Inspiration from the late Geoff Hamilton
Last week we visited Barnsdale in Rutland, the home of the late Geoff Hamilton and his famous TV gardens. His son Nick has continued in his father’s footsteps, so I was at last able to see for real what I’d only seen on the small screen.
Way ahead of his time, Geoff’s ethos was always to work with wildlife, garden organically whenever possible and integrate food growing with beauty and practicality. Many of the gardens he built demonstrated these principles in many ways. Geoff always wanted people to be able to do what he could do, so there were plenty of ideas for those of us making our own kit, whether that be a pergola, a cold frame or a compost bin, a path edging or archway. Even my partner, a non-gardener, was inspired and impressed with the innovative ideas.
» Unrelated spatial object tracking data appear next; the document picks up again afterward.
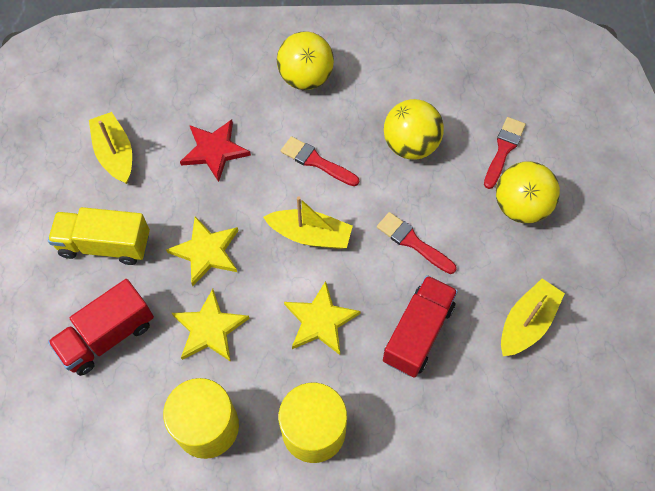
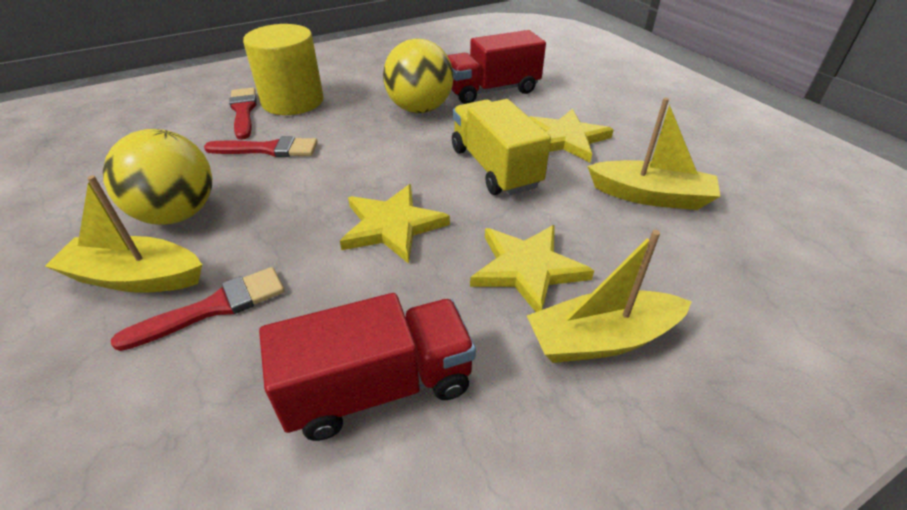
red star: 1 -> 0
yellow ball: 3 -> 2
yellow cylinder: 2 -> 1

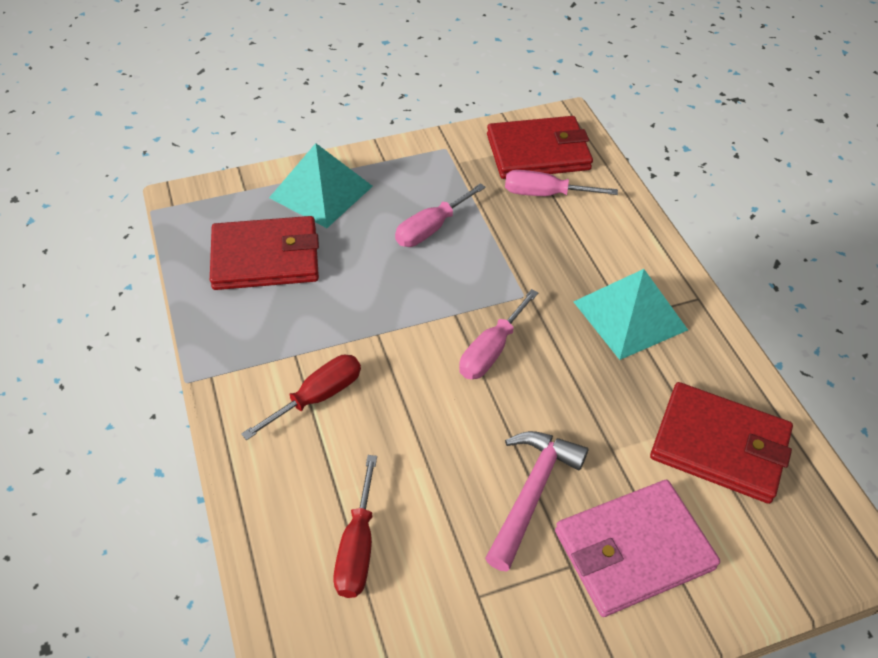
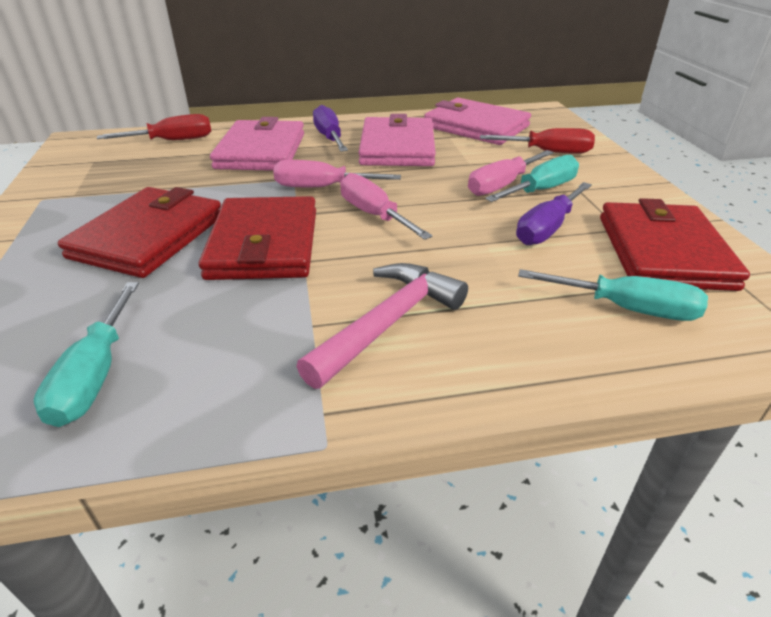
pink wallet: 1 -> 3
purple screwdriver: 0 -> 2
turquoise pyramid: 2 -> 0
turquoise screwdriver: 0 -> 3

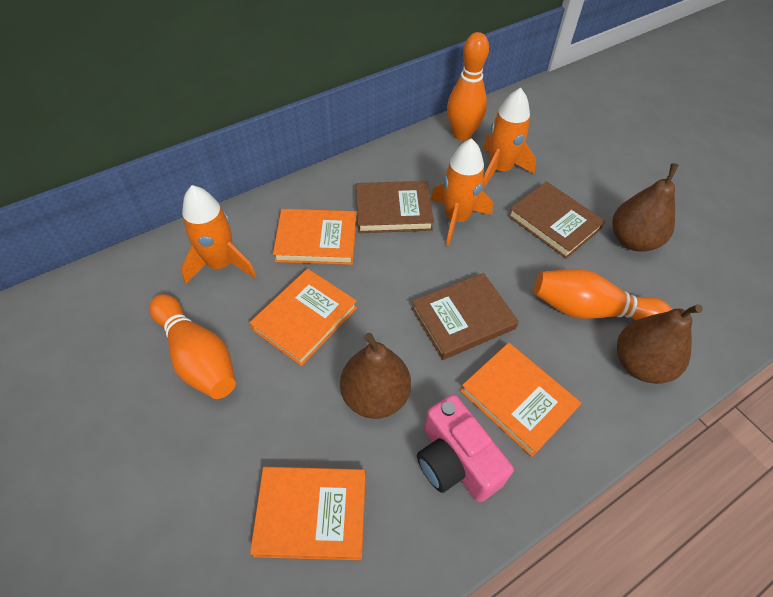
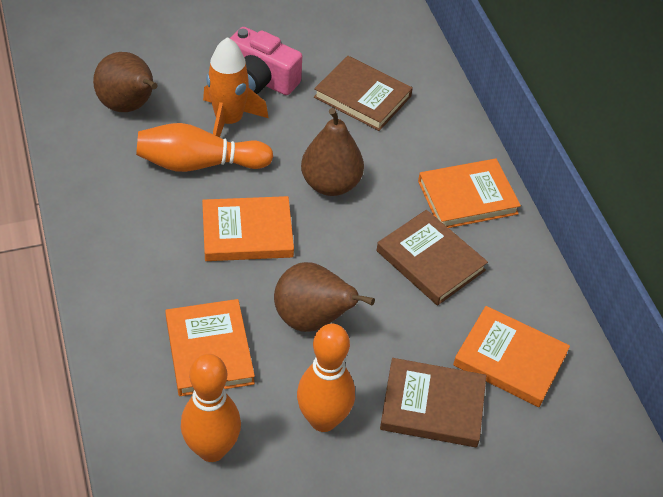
orange rocket: 3 -> 1

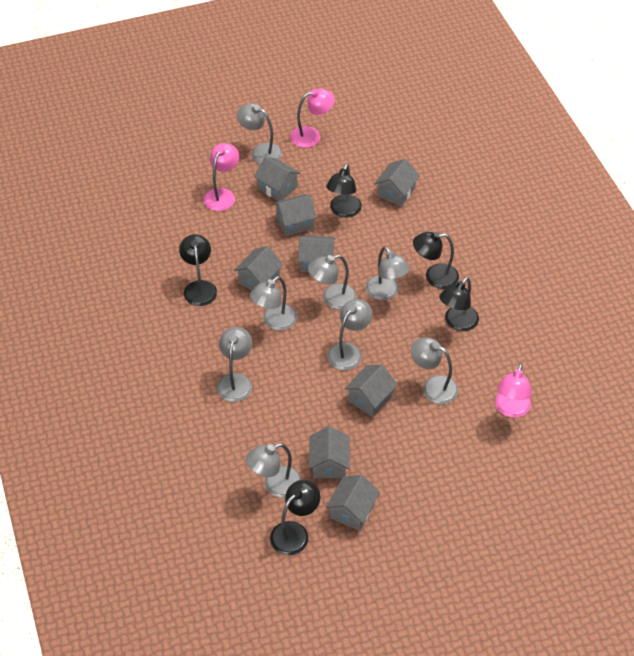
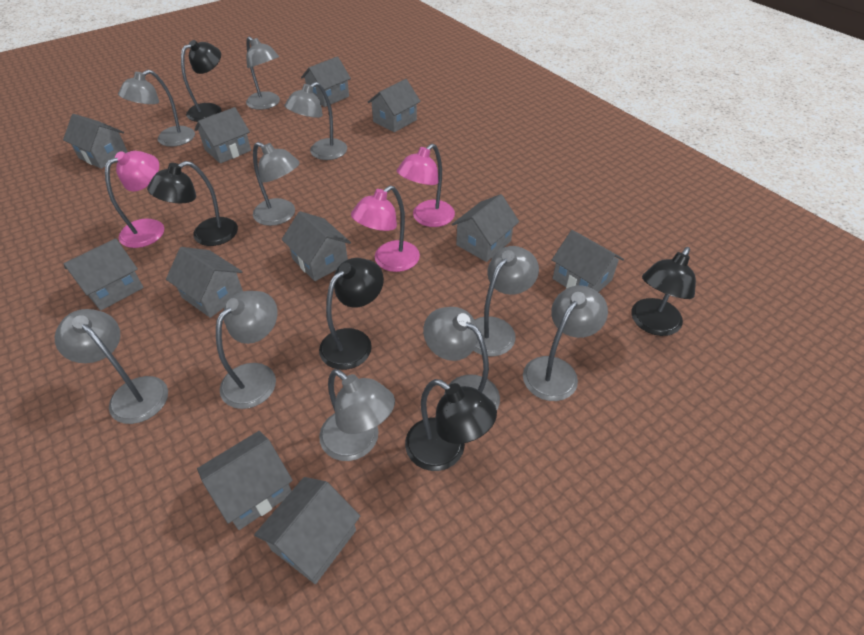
grey house: 8 -> 11
grey lamp: 8 -> 10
The family have continued to develop the site, adding more modern features that still retain the ethos, but bring current aesthetics into play. It’s paid off. The place was positively buzzing with bees, fluttering with butterflies and heaving with hoverflies. Dragonflies, to my delight, also made appearances.
I chatted to one of the staff working among the borders. He told me the balance achieved there is so good that even this summer, this year of monsoons, has yielded healthy vegetables relatively unmolested by slugs and snails, and I saw the veg for myself. That HAS to be proof that given the chance, nature will balance itself out. He told me they have lots of blackbirds and thrushes that keep the pesky pests in check.
I made note of the flowers that were swarming with life so that I can ensure I’m growing the best possible nectar and pollen plants on my own plot. Echinops, geraniums and cosmos were I think the top three. Sedums also played a big part, and I came home with a new one called Sedum telephium ‘Matrona’, according to the label in Barnsdale’s nursery, an excellent bee and butterfly plant. It’s currently in bud, and I can’t wait to see what happens when the flowers open.